5-HT(1B) receptors in nucleus accumbens efferents enhance both rewarding and aversive effects of cocaine.

Whether serotonin-1B (5-HT(1B)) receptor activation enhances or diminishes the reinforcing properties of psychostimulants remains unclear. We have previously shown that increased expression of 5-HT(1B) receptors in nucleus accumbens (NAcc) shell neurons sensitized rats to the locomotor-stimulating and rewarding properties of cocaine. In this study we further examined the contribution of 5-HT(1B) receptors on the effect of cocaine under conditions intended to selectively influence either conditioned place preference or avoidance (CPP or CPA, respectively).

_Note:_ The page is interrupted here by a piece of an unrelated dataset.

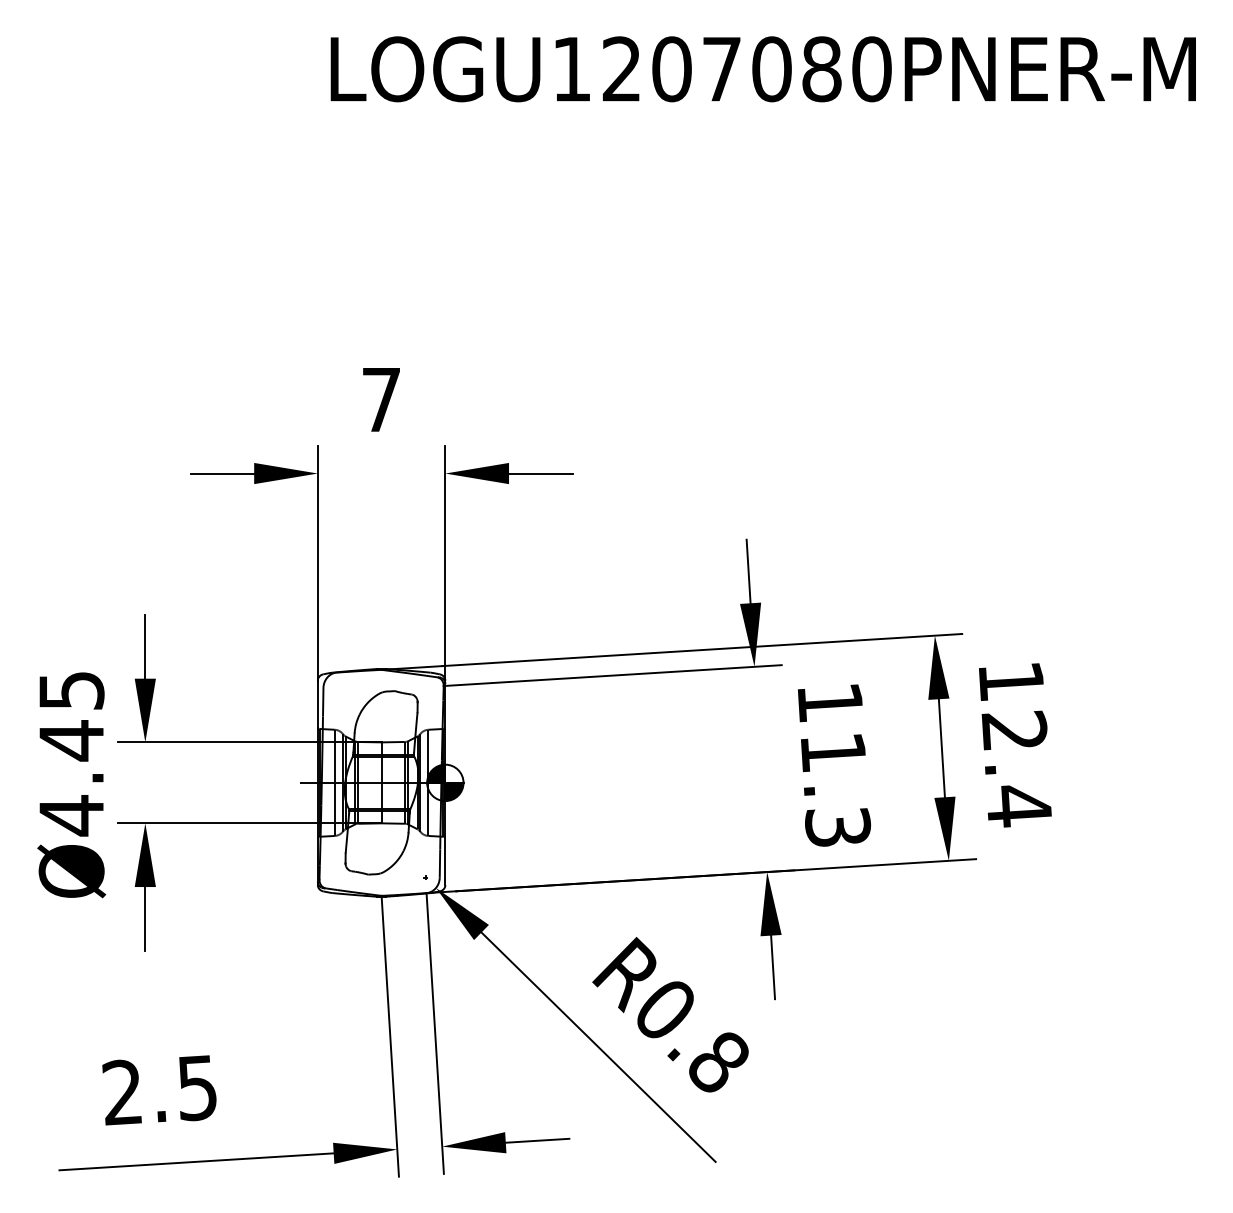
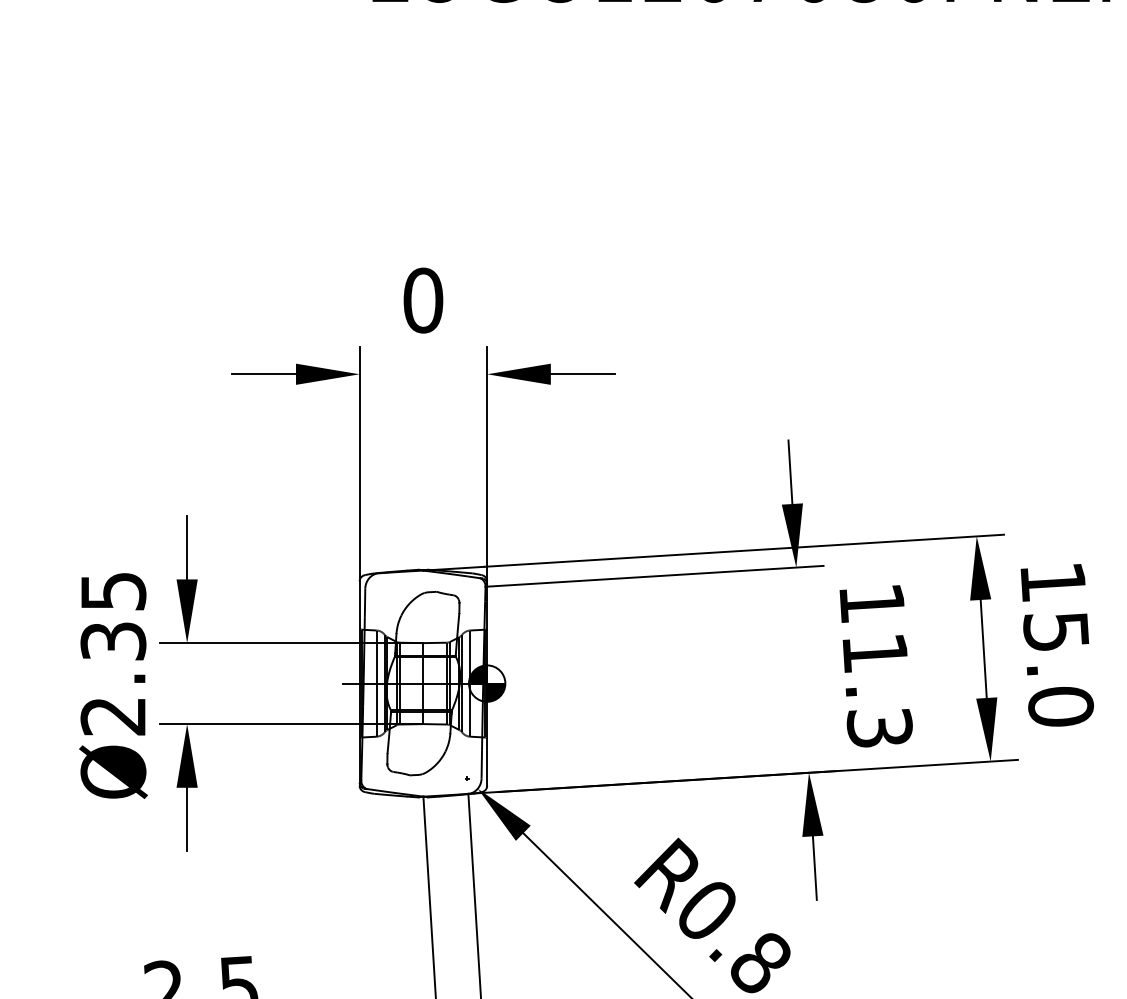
text: (381, 399) -> (423, 300), 7 -> 0
text: (1016, 768) -> (1058, 669), 12.4 -> 15.0
text: (71, 778) -> (113, 679), Ø4.45 -> Ø2.35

Viral-mediated gene transfer techniques were used to overexpress 5-HT(1B) receptors in medial NAcc shell medium spiny neurons projecting to the ventral tegmental area. Animals were then conditioned to associate place cues with the effects of either a low (5 mg/kg) or moderately high (20 mg/kg) dosage of cocaine immediately or 45 min after intraperitoneal cocaine administration. Animals with increased 5-HT(1B) expression showed cocaine-induced CPP immediately after administration of the low 5 mg/kg dose of cocaine, but a CPA 45 min after administration of the high 20 mg/kg dose. Control animals showed no preference at the 5 mg/kg dose and a significant preference at 20 mg/kg. Given this, we believe that increased 5-HT(1B) receptor activation in NAcc shell projection neurons intensifies both the rewarding and negative properties of cocaine use.